Anti-VEGF Therapy Limitations

While intravitreal anti-VEGF therapy has become an important adjunct in NVG management, this case demonstrates its limitations as monotherapy. Anti-VEGF agents can provide temporary regression of neovascularization but do not address the underlying mechanical obstruction of aqueous outflow.¹⁰ The effects are typically temporary, with neovascularization recurring within weeks to months if definitive intervention is not performed. More aggressive anti-VEGF protocols with monthly injections might have provided better bridging therapy in this case.11–13

Learning Points and Clinical Implications

This case provides several important learning points for managing similar complex scenarios. First, the strong association between CRAO and carotid disease necessitates prompt vascular evaluation, but subsequent interventions create additional challenges for ophthalmic management. Second, while conservative management may be initially appropriate given bleeding risks, the refractory nature of NVG to medical therapy alone requires early surgical planning and multidisciplinary coordination.14–16

Third, the progressive deterioration observed in this patient (visual acuity decline from counting fingers to hand motions, cup-to-disc ratio progression from 0.6 to 0.9) underscores the urgent nature of NVG and the limitations of prolonged conservative management. The OCT findings (Figure 1) provide objective evidence of this progression, showing severe RNFL thinning that correlates with the clinical deterioration. The eventual development of ciliary body shutdown, while providing symptomatic pressure relief, represents end-stage disease with minimal potential for visual recovery.17,18

Future Directions and Recommendations

Based on this experience, we recommend several strategies for managing similar cases. Early multidisciplinary consultation involving ophthalmology, cardiology, and vascular surgery should be initiated to develop coordinated management plans. Consideration should be given to cyclophotocoagulation as a potentially lower-risk surgical option in patients with high bleeding risk. More aggressive anti-VEGF protocols may provide better bridging therapy while surgical options are being evaluated. Additionally, development of institutional protocols for perioperative antiplatelet management in urgent ophthalmic cases could improve outcomes. Such protocols might include criteria for temporary antiplatelet modification, alternative surgical approaches for high-risk patients, and standardized monitoring procedures.

Conclusion

This case illustrates the challenging clinical scenario of managing NVG in patients requiring ongoing DAPT following carotid stenting. While the initial decision to pursue conservative management was reasonable given the bleeding risks, the progressive visual deterioration and optic nerve damage demonstrate the limitations of this approach. The case emphasizes the importance of early multidisciplinary consultation, consideration of alternative surgical approaches with lower bleeding risks, and the need for individualized patient care in complex medical scenarios.

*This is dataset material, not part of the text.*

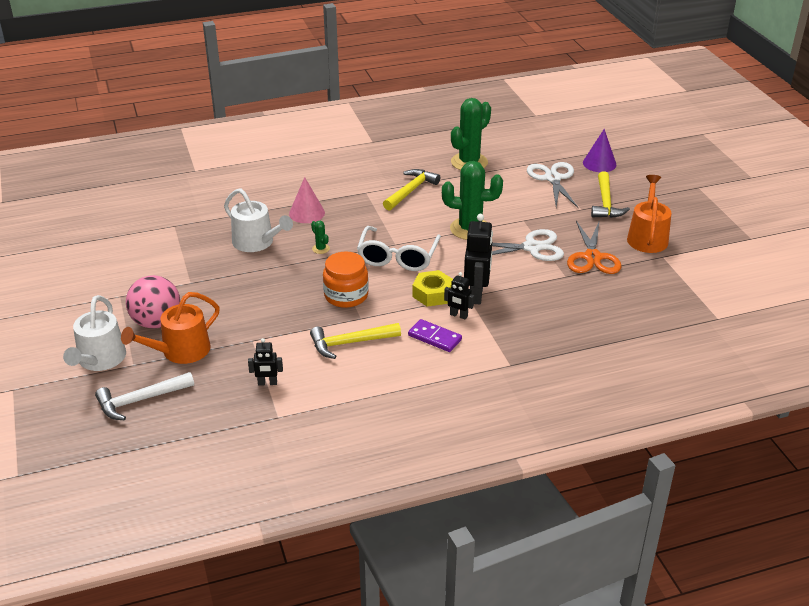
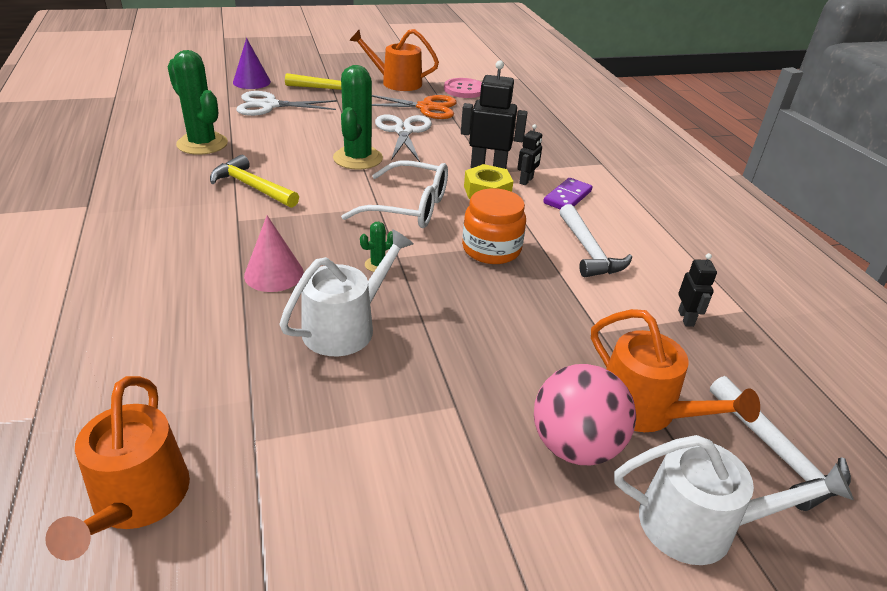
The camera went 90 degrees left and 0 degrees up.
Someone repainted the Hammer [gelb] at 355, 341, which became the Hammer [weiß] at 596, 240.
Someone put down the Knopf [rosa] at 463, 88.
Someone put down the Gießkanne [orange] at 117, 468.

The poor visual outcome in this case, while disappointing, provides valuable insights for managing similar patients in the future. The OCT analysis clearly documents the extent of glaucomatous damage that occurred during the period of conservative management, reinforcing the urgent nature of this condition. Key takeaways include the need for earlier surgical intervention when medically feasible, the potential role of cyclophotocoagulation in high bleeding-risk patients, and the importance of coordinated care between multiple subspecialties. These lessons may help improve outcomes for future patients with similar complex presentations at the intersection of ophthalmology and vascular medicine.